Nel 2022, durante un intervento all’Osservatorio Fedeltà di Parma, proposi una tesi: la loyalty del cliente si costruisce partendo dall’engagement del dipendente. Descrivevo quello che per molti è un obiettivo strategico, ovvero trasformare il personale a contatto con il pubblico in vero brand ambassador. Il sogno di ogni direttore marketing retail. La cassiera che, con competenza e un sorriso autentico, illustra i vantaggi dell’app loyalty o di un nuovo contest, generando un’esperienza di valore.

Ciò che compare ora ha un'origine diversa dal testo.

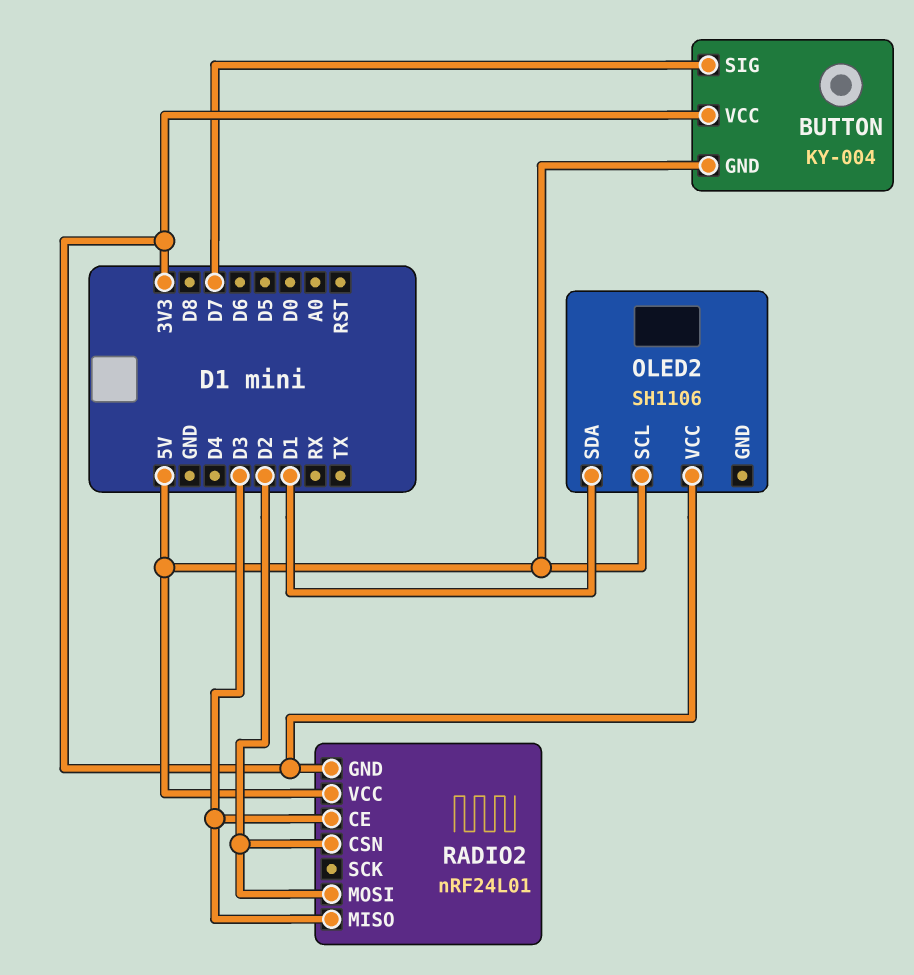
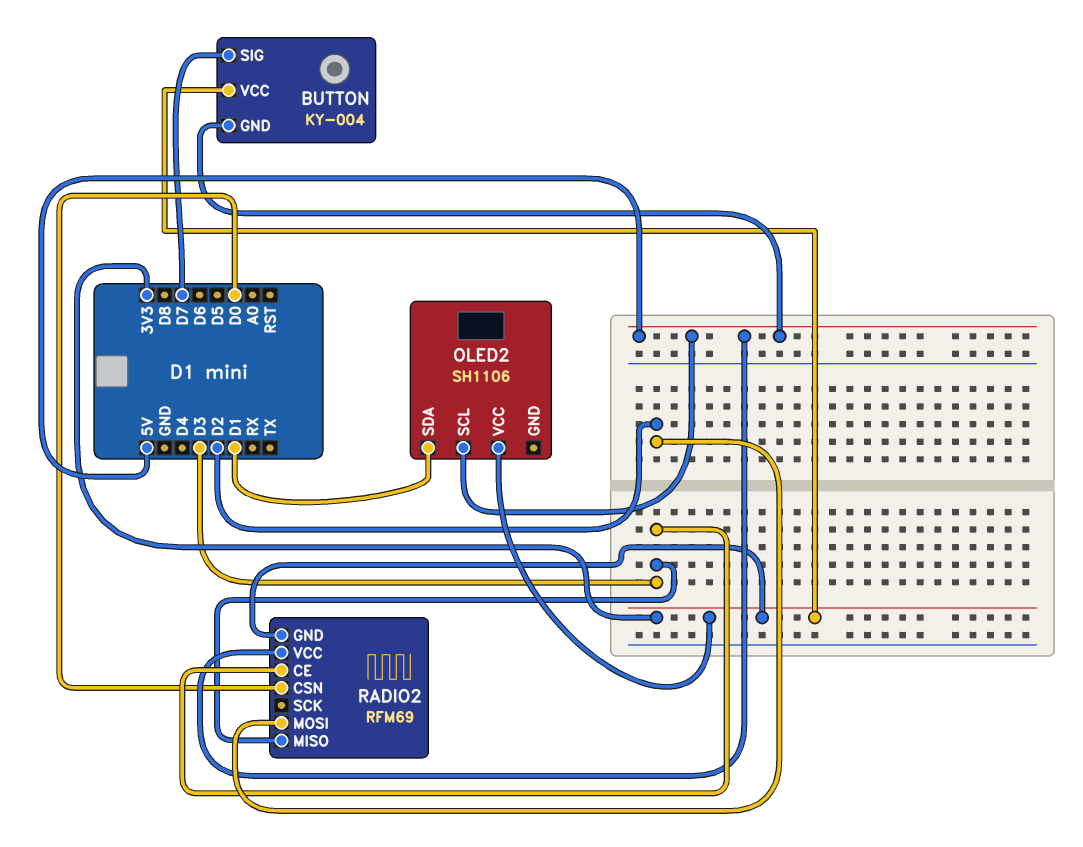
RADIO2: nRF24L01 -> RFM69
RADIO2 pin CSN: D2 -> D0

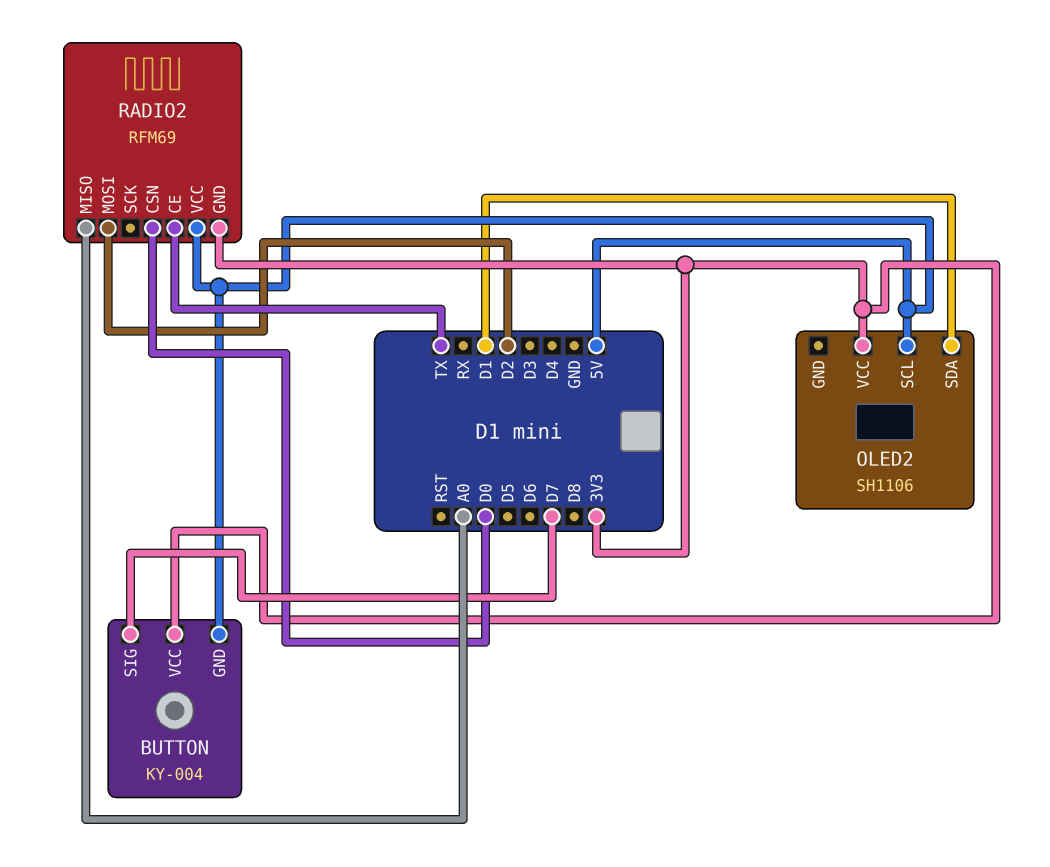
RADIO2 pin CE: D3 -> TX
RADIO2 pin MISO: D3 -> A0

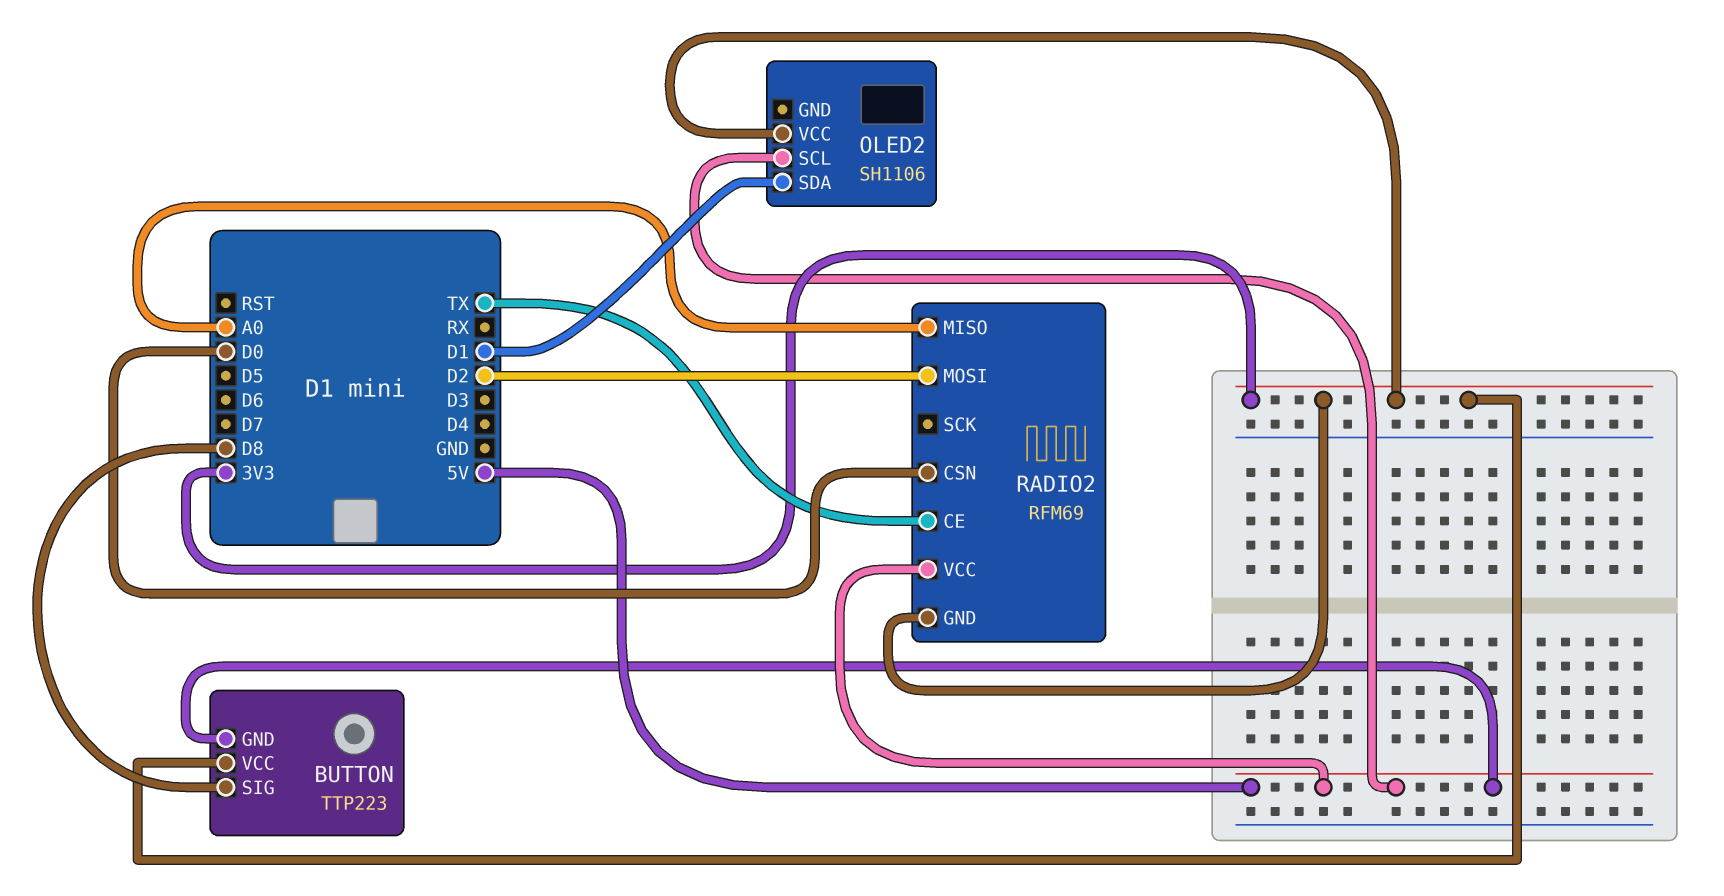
BUTTON: KY-004 -> TTP223
BUTTON pin SIG: D7 -> D8

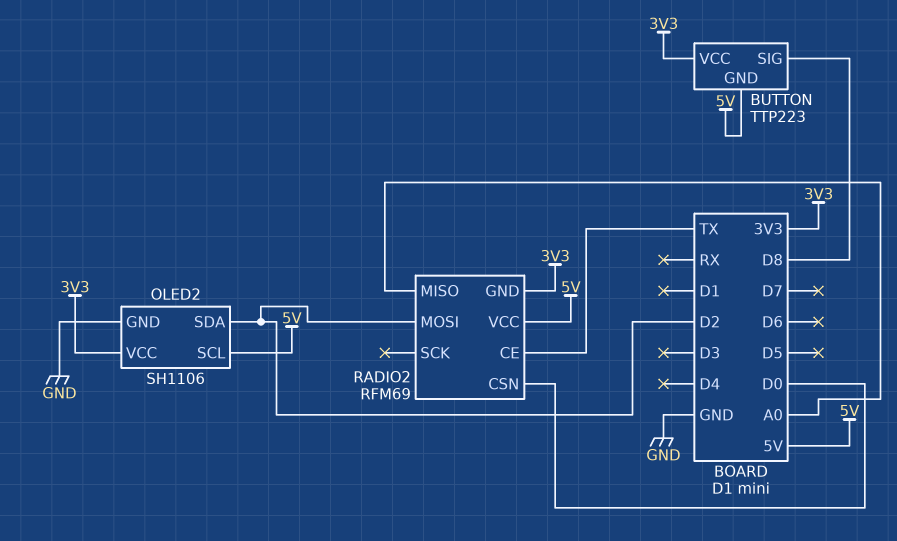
OLED2 pin GND: none -> GND
OLED2 pin SDA: D1 -> D2

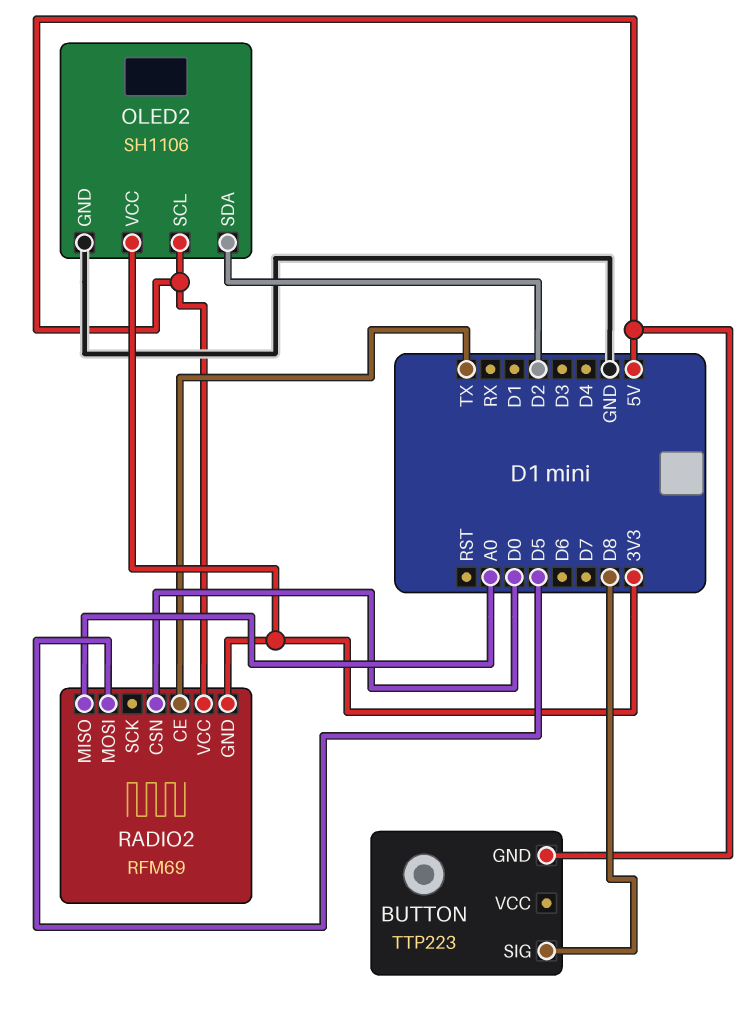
BUTTON pin VCC: 3V3 -> none
RADIO2 pin MOSI: D2 -> D5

Oggi, quella che era una visione è diventata il trend strategico più rilevante. Confermato due anni dopo, sullo stesso palco, da Massimo Baggi, direttore marketing di un primario gruppo gdo italiano che dichiarò con convinzione che avrebbe voluto le cassiere sotto il suo team, per avere un punto di contatto diretto e umano con i clienti. Per farlo non bastano recognition & reward, ma serve creare un clima di appartenenza: all’azienda, al brand, ai valori. Le vere leve dell’engagement oggi non sono più quindi solo economiche, ma valoriali. Le persone, e in special modo la Gen Z – prossimi consumatori e collaboratori – cercano un contesto in cui riconoscersi davvero e sentirsi importanti. I due mondi che per decenni hanno viaggiato su binari paralleli, marketing e risorse umane, stanno rapidamente convergendo. La realtà è che non esiste più una separazione netta tra vita professionale e privata.
Quando varchiamo la soglia di un ufficio o di un negozio, i nostri bisogni di riconoscimento e appartenenza non cambiano in base al “cappello” che indossiamo. La vera sfida, ora, è l’engagement olistico della persona. I segnali di questa convergenza sono evidenti. Innanzitutto, il linguaggio e la narrazione. Nel mondo hr si parla correntemente di talent acquisition, employee retention ed employer branding. È il riconoscimento che le dinamiche per attrarre e trattenere un talento sono identiche a quelle usate per un cliente. Anche voci autorevoli della community economy confermano che la narrazione d’impresa è ormai centrale per ingaggiare le persone, dentro e fuori l’azienda. La seconda prova è nei movimenti dei grandi player. Guardiamo al mondo del welfare: Edenred, dopo l’acquisizione strategica di Reward Gateway, si è riposizionata come benefit & engagement platform.
Non più solo benefit, ma coinvolgimento valoriale. Parallelamente, un player del martech come Jakala ha lanciato una piattaforma di employee experience che porta l’expertise nell’analisi comportamentale e nella gamification dal mondo consumer direttamente dentro l’azienda, per rafforzare il legame dipendente-azienda. Altri operatori come Salabam e Tantosvago, che sono cresciuti grazie al welfare, sono oggi concentrati sull’aggredire anche il mercato della loyalty con soluzioni ad hoc. Questa convergenza porterà a una rivoluzione strutturale. Sono convinto che a breve assisteremo alla nascita di nuove figure professionali ibride. Il chief people officer dovrà avere competenze fiscali, di marketing e di engagement, trasformandosi in un chief people engagement officer. Se domani un hr manager diventasse un responsabile loyalty e viceversa non ne sarei sorpreso. Anzi, lo sponsorizzo!